Harte: We like winning Ulster titles, but there is another title just down the road

THERE were no joyous group hugs afterwards. No-one wearing red sank to their knees or raised their heads towards the skies in wonder.

Mickey Harte merely stood on the field, arms folded and with just the merest hint of a smile.

Tyrone have paid lip service to Ulster all year. They have talked about 1996 and how they wanted to emulate that generation by claiming their own provincial back-to-back but the achievement was never going to satisfy their cravings.

Last year, they claimed an Ulster title that was all but forgotten once Cork had evicted them from the race for the All-Ireland title at the second last fence.

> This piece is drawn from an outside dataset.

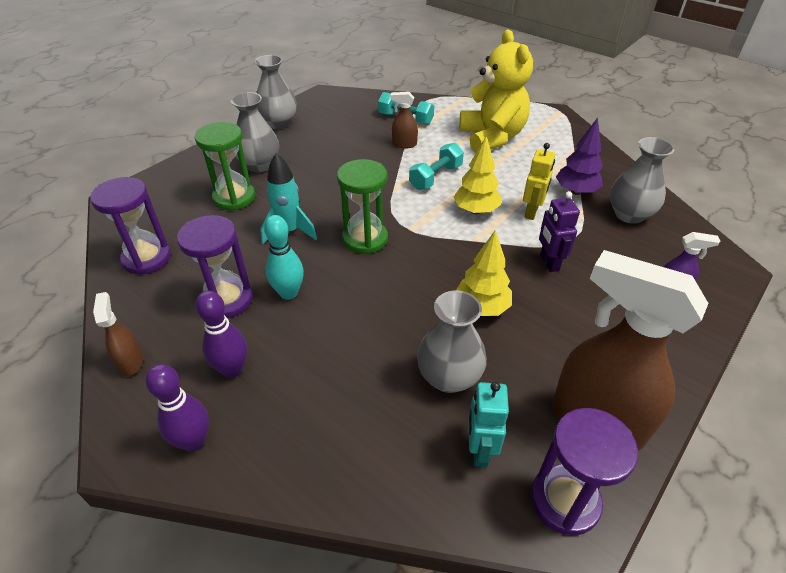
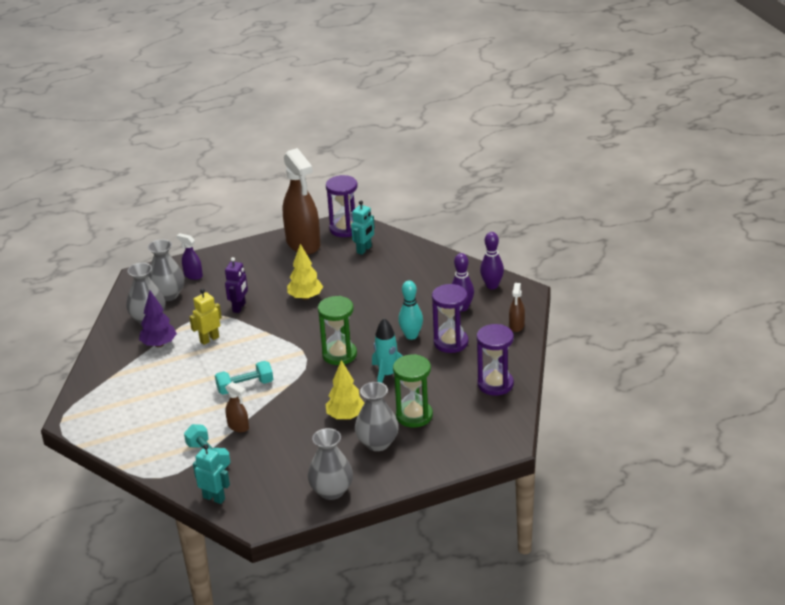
camera: 150 degrees left, 10 degrees down
(371, 98) = (214, 498): none -> turquoise robot
(449, 377) = (353, 275): grey vase -> grey vase (168, 295)
(476, 210) = (245, 352): yellow tree -> yellow tree (346, 416)
(492, 137) = (157, 410): yellow teddy bear -> none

Reparations need to be made this time. “It took a long time to get to this, (from 1995-96),” said Harte. “When you get into that position you want to make the most of it. We did that today and we can build on that.

“We like winning Ulster titles but there is another title just down the road and there are a lot of hard miles to climb.

“It is knock-out stuff now and we would like to make a few more strides than we did last year.”

Tyrone still have some of this generation’s best footballers in their midst – men like Brian Dooher and Seán Cavanagh – but this is a side built on the strength of the collective rather than the individual.

Their form has been such the last two days that they allowed Down just two points in the last 52 minutes of their semi-final and Monaghan just three in the final 51. It is utterly dominant football.

“I wouldn’t like to describe it as that,” Harte countered. “Monaghan maybe found in the last 15 minutes that the game was going away from them and it was hard for them to try and salvage the day. You might be four or five points up but that is nothing in the modern game because one break up the field and the opposition can score a goal, get the next kick-out and maybe get a point. It is a fine line between a comfortable win and a dangerous win. We had a comfortable win today.”

There were no ifs from Seamus McEnaney as he sifted through the ashes. No buts, no excuses. Monaghan had come to the table on the back of a goal and 39 points scored against Armagh and Fermanagh and yet they managed just seven points in 70-plus minutes of football when it mattered most.

“We were with Tyrone after 20 minutes of the game,” said McEnaney. “We felt we were in a good position controlling their dangerous forwards but the last 40 minutes were disappointing. It was probably Monaghan’s worst 40 minutes in six years.

“We had come here full of confidence playing really well. We were playing a team that is probably the best team to leave Ulster since I started to watch football. We were laboured in our movement of the ball, laboured in our ability to get ball to our inside forward line and we were turned over far too often.”

The Monaghan manager felt his side had been “bullied” by Tyrone. Not in the conventional sense but in that last attacking third of the pitch where Monaghan attackers had been habitually stripped of possession.

“Unacceptable, totally unacceptable,” said ‘Banty’. “We would know ourselves it was a totally unacceptable performance from a group of players that has put in so much and given so much. We won’t finish on that note.

“We won’t be walking away from the 2010 championship in that fashion. It’s hard to live with, hard to accept that. We haven’t won the Ulster Cup that we came here to win and we’ll just have to come out fighting next weekend.

“Tyrone were outstanding in the last 40 minutes.”

McEnaney’s fighting talk is admirable but history will show that the qualifiers haven’t been kind to sides coming off the back of provincial final losses, especially those out again a week later. Making matters worse is the fact that Vincent Corey will, in all likelihood, sit out next weekend’s assignment as he did yesterday’s while JP Mone is another serious doubt after picking up a knee injury in the second-half.